The basic building block of neural networks is the McCulloch-Pitts neuron, which has three components:

1. Weights (w₁, w₂, ..., wₙ) corresponding to synapses
2. An adder for summing input signals
3. An activation function for determining neuron firing

The mathematical representation is:
h = Σᵢ wᵢxᵢ

where h is the weighted sum and wᵢ are the weights for inputs xᵢ.

In [None]:
# Import required libraries
import numpy as np
import pandas as pd
import matplotlib.pyplot as plt
import seaborn as sns
sns.set()
from IPython.display import display

## Understanding Logical Operations

We'll start by implementing basic logical operations (AND, OR) using a perceptron.
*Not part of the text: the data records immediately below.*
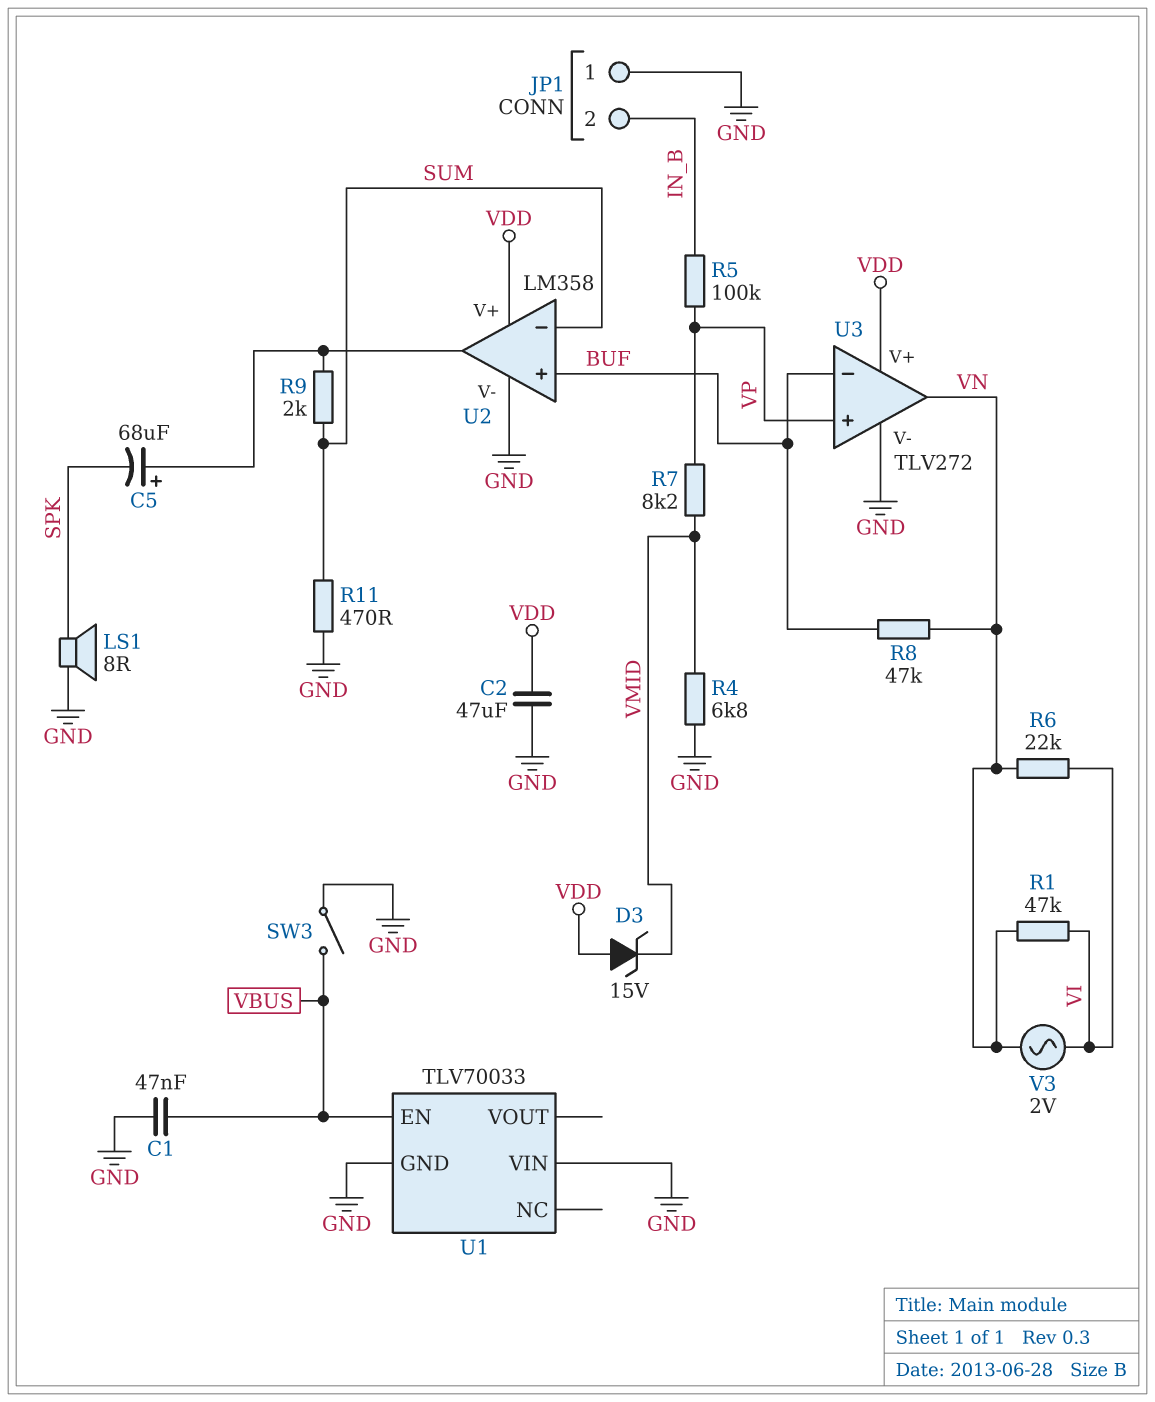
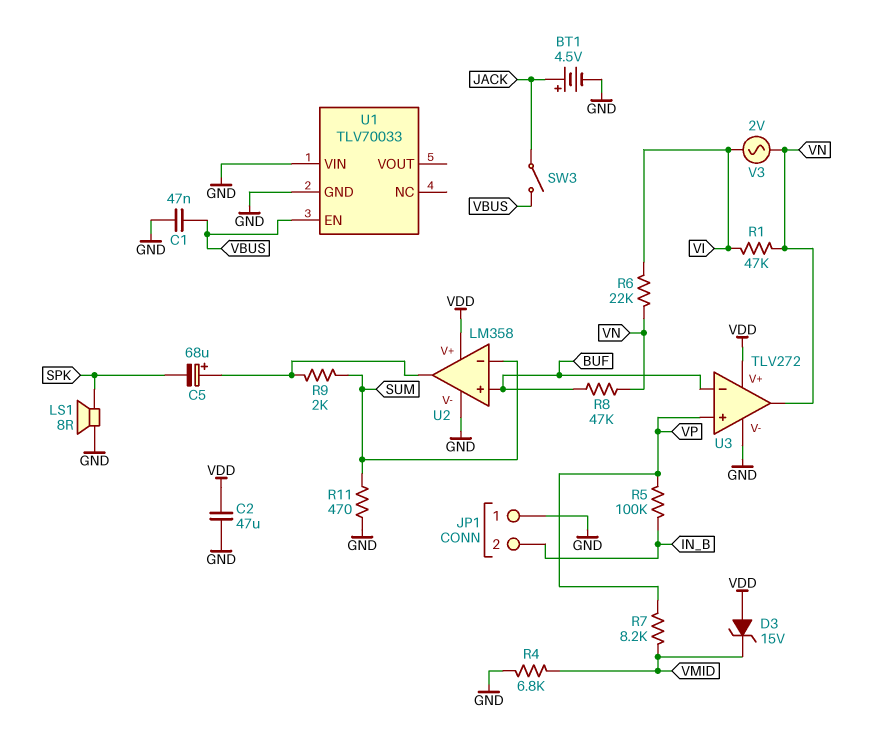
BT1: none -> 4.5V (plus JACK, minus GND)
SW3: switch (GND, VBUS) -> switch (JACK, VBUS)

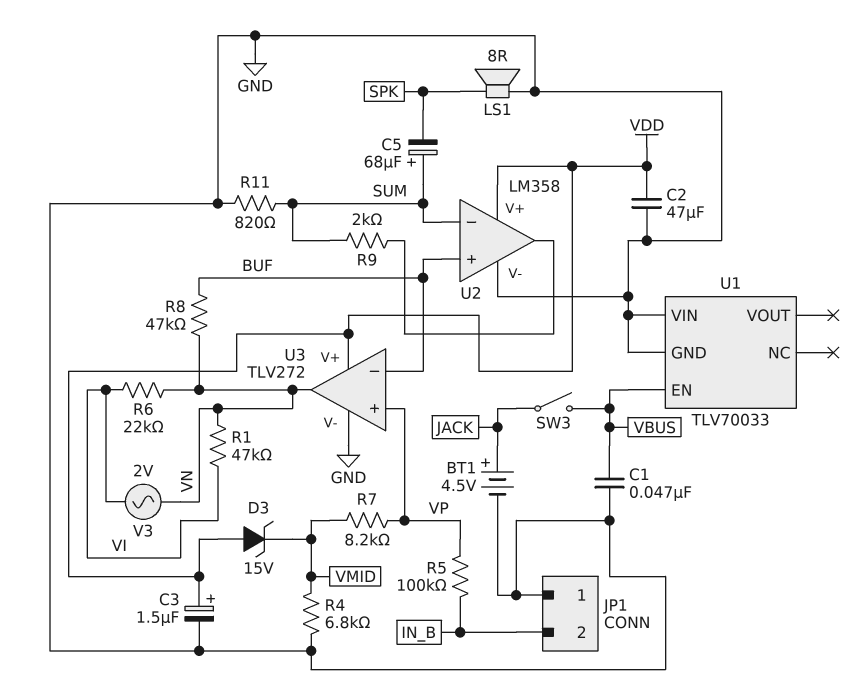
C3: none -> 1.5uF (plus VDD, minus GND)
C5: 68uF (plus U2/out, minus SPK) -> 68uF (plus SUM, minus SPK)
R11: 470 (GND, SUM) -> 820 (GND, SUM)

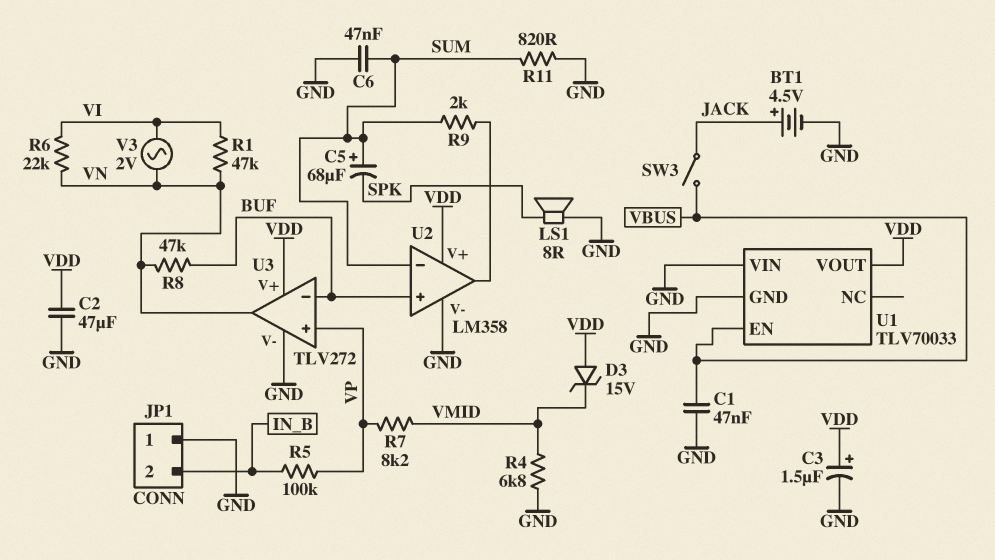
C6: none -> 47nF (GND, SUM)
U1 pin VOUT: none -> VDD

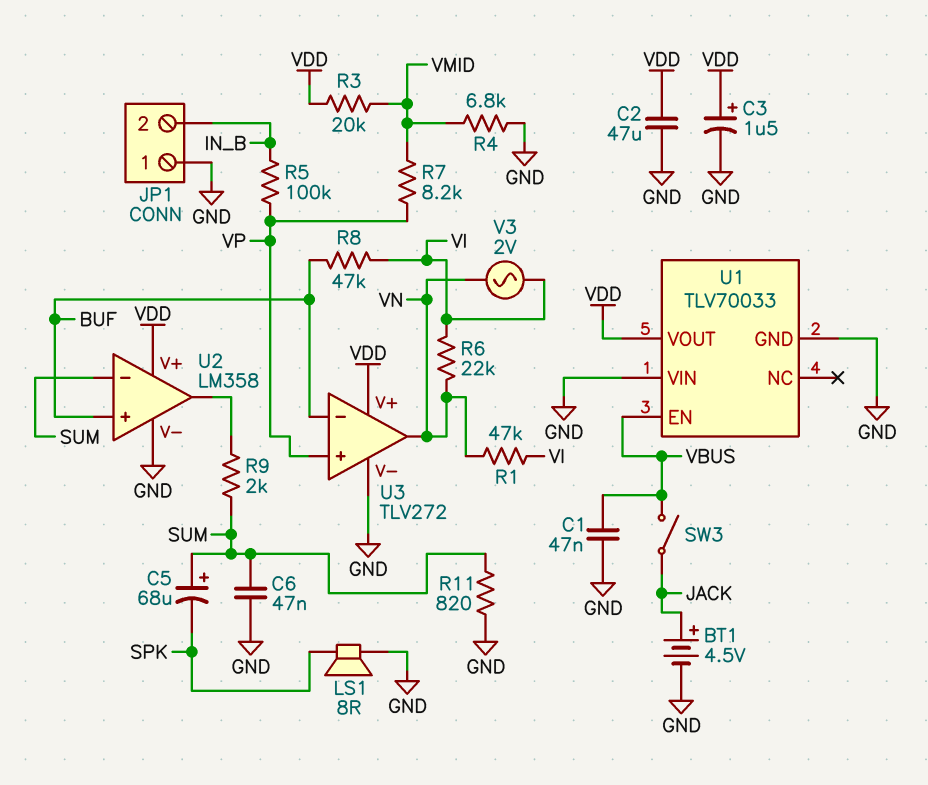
D3: zener 15V (A VDD, K VMID) -> none
R3: none -> 20k (VDD, VMID)
R8: 47k (BUF, VN) -> 47k (BUF, VI)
These are fundamental building blocks for more complex operations.

In [None]:
# Create truth tables for logical operations
AND = pd.DataFrame({'x1': (0,0,1,1), 'x2': (0,1,0,1), 'y': (0,0,0,1)})
print("AND Truth Table:")
display(AND)

AND Truth Table:


Unnamed: 0,x1,x2,y
0,0,0,0
1,0,1,0
2,1,0,0
3,1,1,1


In [None]:
# Define our activation function
def g(inputs, weights):
    """Simple threshold activation function"""
    return np.where(np.dot(inputs, weights) > 0, 1, 0)

# Define training function
def train(inputs, targets, weights, eta, n_iterations):
    """Train the perceptron

    Parameters:
    inputs: input data
    targets: target values
    weights: initial weights
    eta: learning rate
    n_iterations: number of training iterations
    """
    # Add bias input
    inputs = np.c_[inputs, -np.ones((len(inputs), 1))]

    for n in range(n_iterations):
        activations = g(inputs, weights)
        weights -= eta * np.dot(np.transpose(inputs), activations - targets)

    return weights

In [None]:
# Define the AND problem inputs and outputs
inputs = np.array([
    [0, 0],
    [0, 1],
    [1, 0],
    [1, 1]
])

# Target output for AND logic
targets = np.array([0, 0, 0, 1])

# Initialize weights (with random values)
weights = np.random.randn(inputs.shape[1] + 1)

# Learning rate
eta = 0.1

# Number of iterations
n_iterations = 1000

# Train the perceptron
weights = train(inputs, targets, weights, eta, n_iterations)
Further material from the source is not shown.